Biofuels, including ethanol, might be workable in the future. Heck, using sugar as fuel seems to be working well in Brazil. But, what’s being done in America, and much of the developed world, where it is mostly food being used to develop fuels, is an unmitigated disaster (article is behind the paywall. You can see the full thing here)

Put a Corn Cob in Your Tank

A strong candidate for the most expensive policy blunder of recent years would have to be the mandate to blend corn ethanol and other biofuels into the nation’s gasoline supply. This month even the Environmental Protection Agency essentially acknowledged that the program is increasingly unworkable and costly to consumers. The EPA just won’t do much to fix it.

When these mandates were enacted in 2007 under George W. Bush, biofuels were sold as the wonder-fuel of the future: a cheap and plentiful domestic energy source to compete with OPEC oil and reduce global warming. Six years later none of those predictions have panned out.

One of the biggest debacles has been the law’s requirement that the oil and gas industry mix cellulosic ethanol—made from the likes of switch grass and wood chips—into gasoline. The original law mandated the use of one billion gallons of cellulosic fuel in 2013, with even higher levels through 2022. This may have been the worst government forecast in history, which is saying something. Even with taxpayer subsidies, total cellulosic volume in 2012 was about 20,000 gallons. The government was off by a mere 99.9%.

The WSJ goes on to describe many of the issues revolving around cellulosic fuels, including that the fossil fuels industry has to pass on costs of fines for not using fuels that do not exist. Then into the silliness of the corn based ethanol mandates, and ends with

Maybe, but the biofuels program is a failure that can’t be fixed with tweaks. If ethanol is the miracle fuel its defenders say it is, why must its use be mandated? The effect of the quotas has been to raise gas prices and make food more expensive as corn goes to fuel rather than food. A rash of studies also shows no net reduction or even an increase in greenhouse gas emissions from corn ethanol.

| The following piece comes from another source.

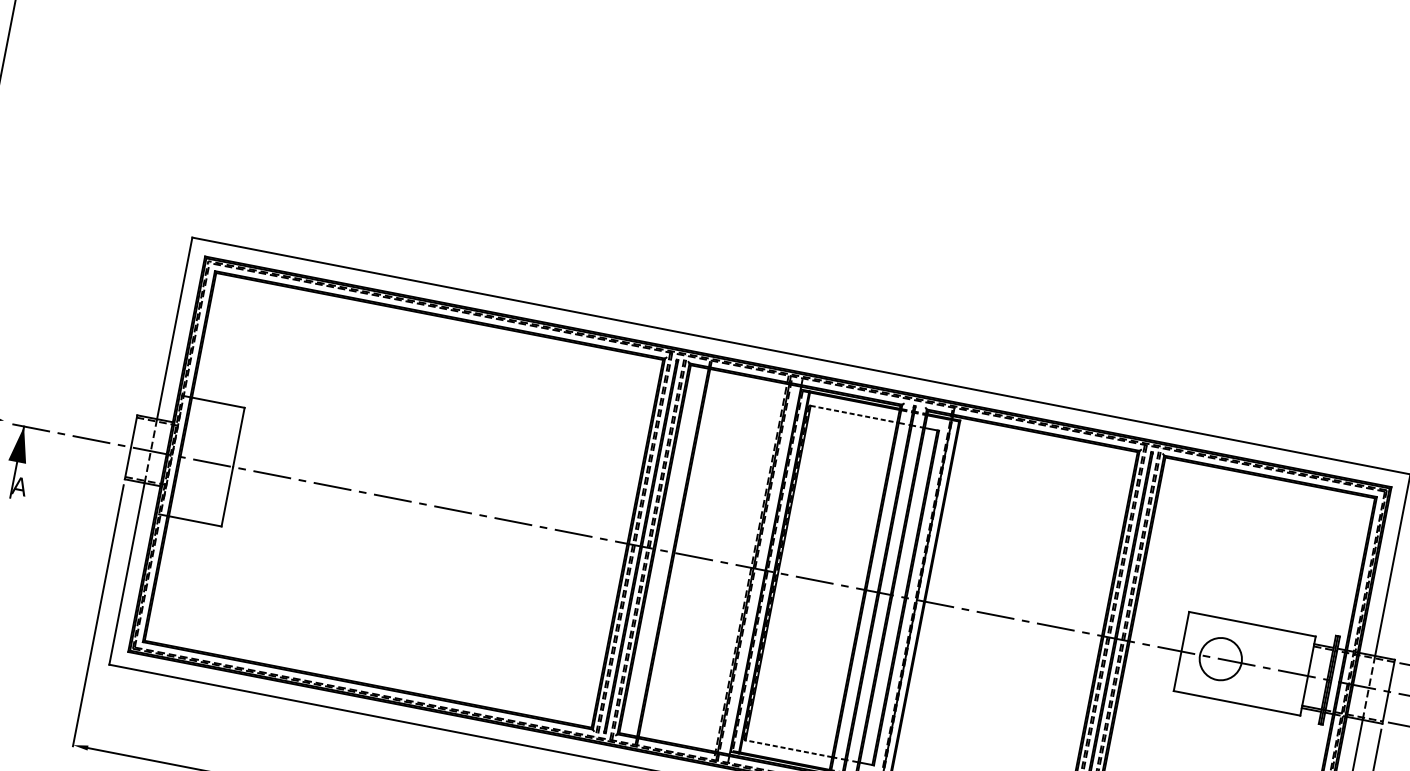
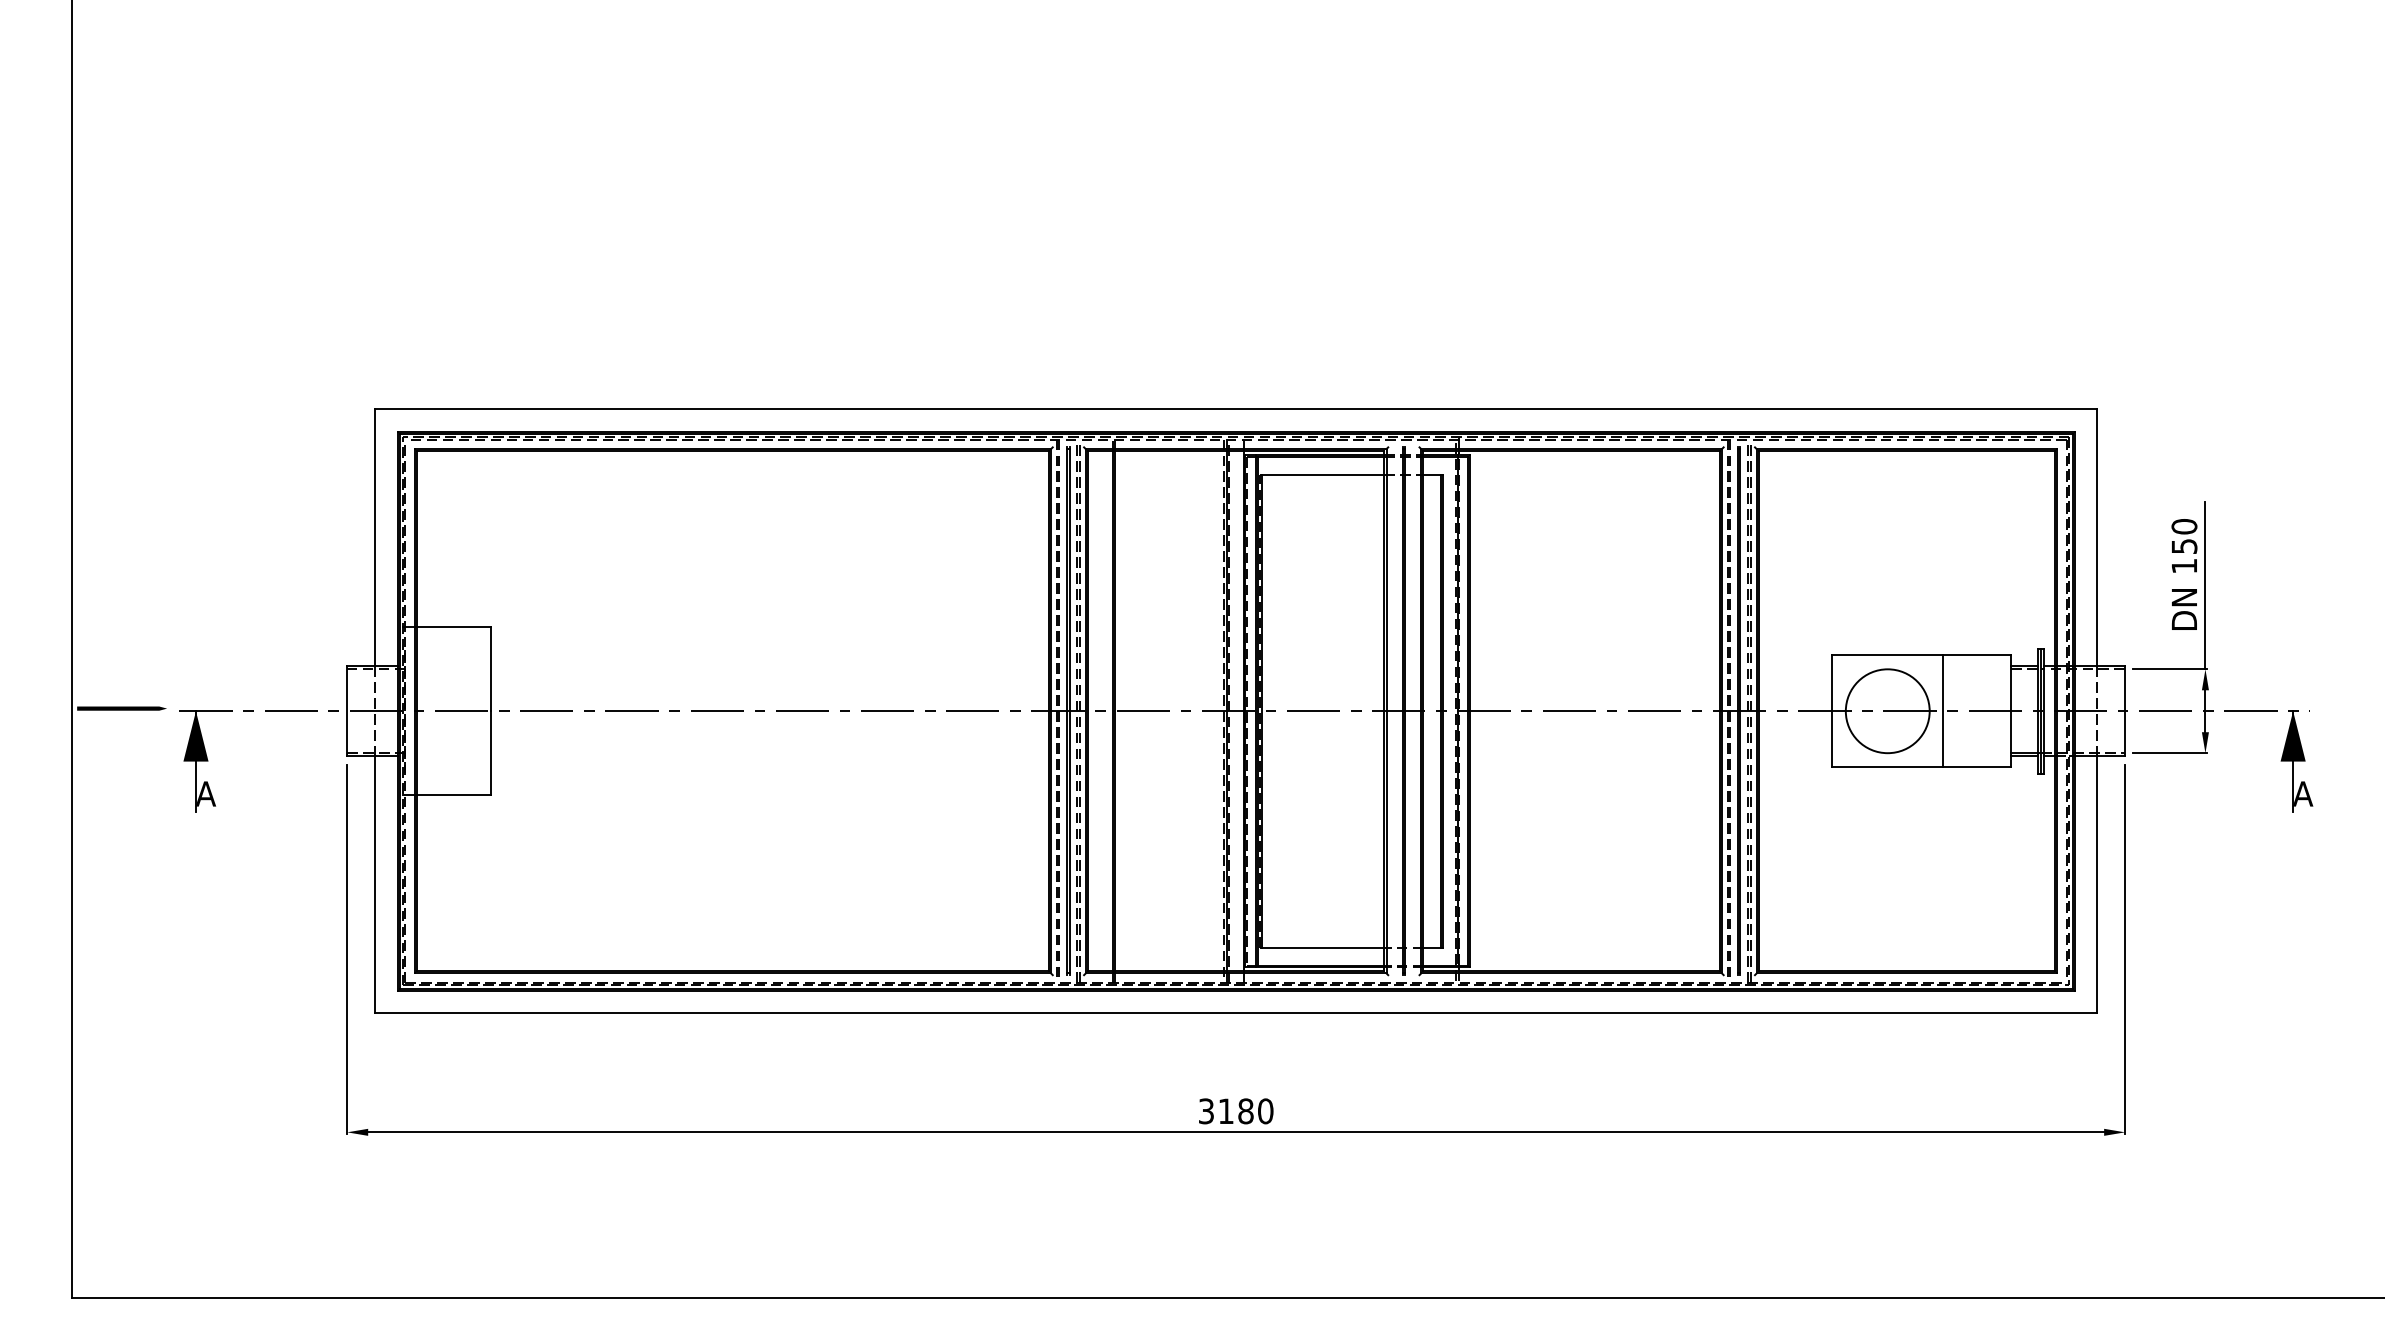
line: (854, 414) -> (1323, 474), dashed -> solid
circle: (1220, 659) -> (1887, 711), size x1.43
line: (1260, 666) -> (1943, 711), added
line: (788, 748) -> (1322, 947), dashed -> solid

But no matter how indefensible the program, no one in the White House and few in Congress want to take on Big Corn. Americans should remember whom to thank the next time they pay $4 a gallon at the pump.

We should also remember that ethanol fuels provide less MPG than standard fuels. Oh, and that the cost increases raise the price of everything that requires delivery by autos and planes.

And lest the typical Warmist starts caterwauling about the WSJ being a supposed “far right” news source, even the NY Times noticed a few years ago that using food for fuel is a Bad Idea.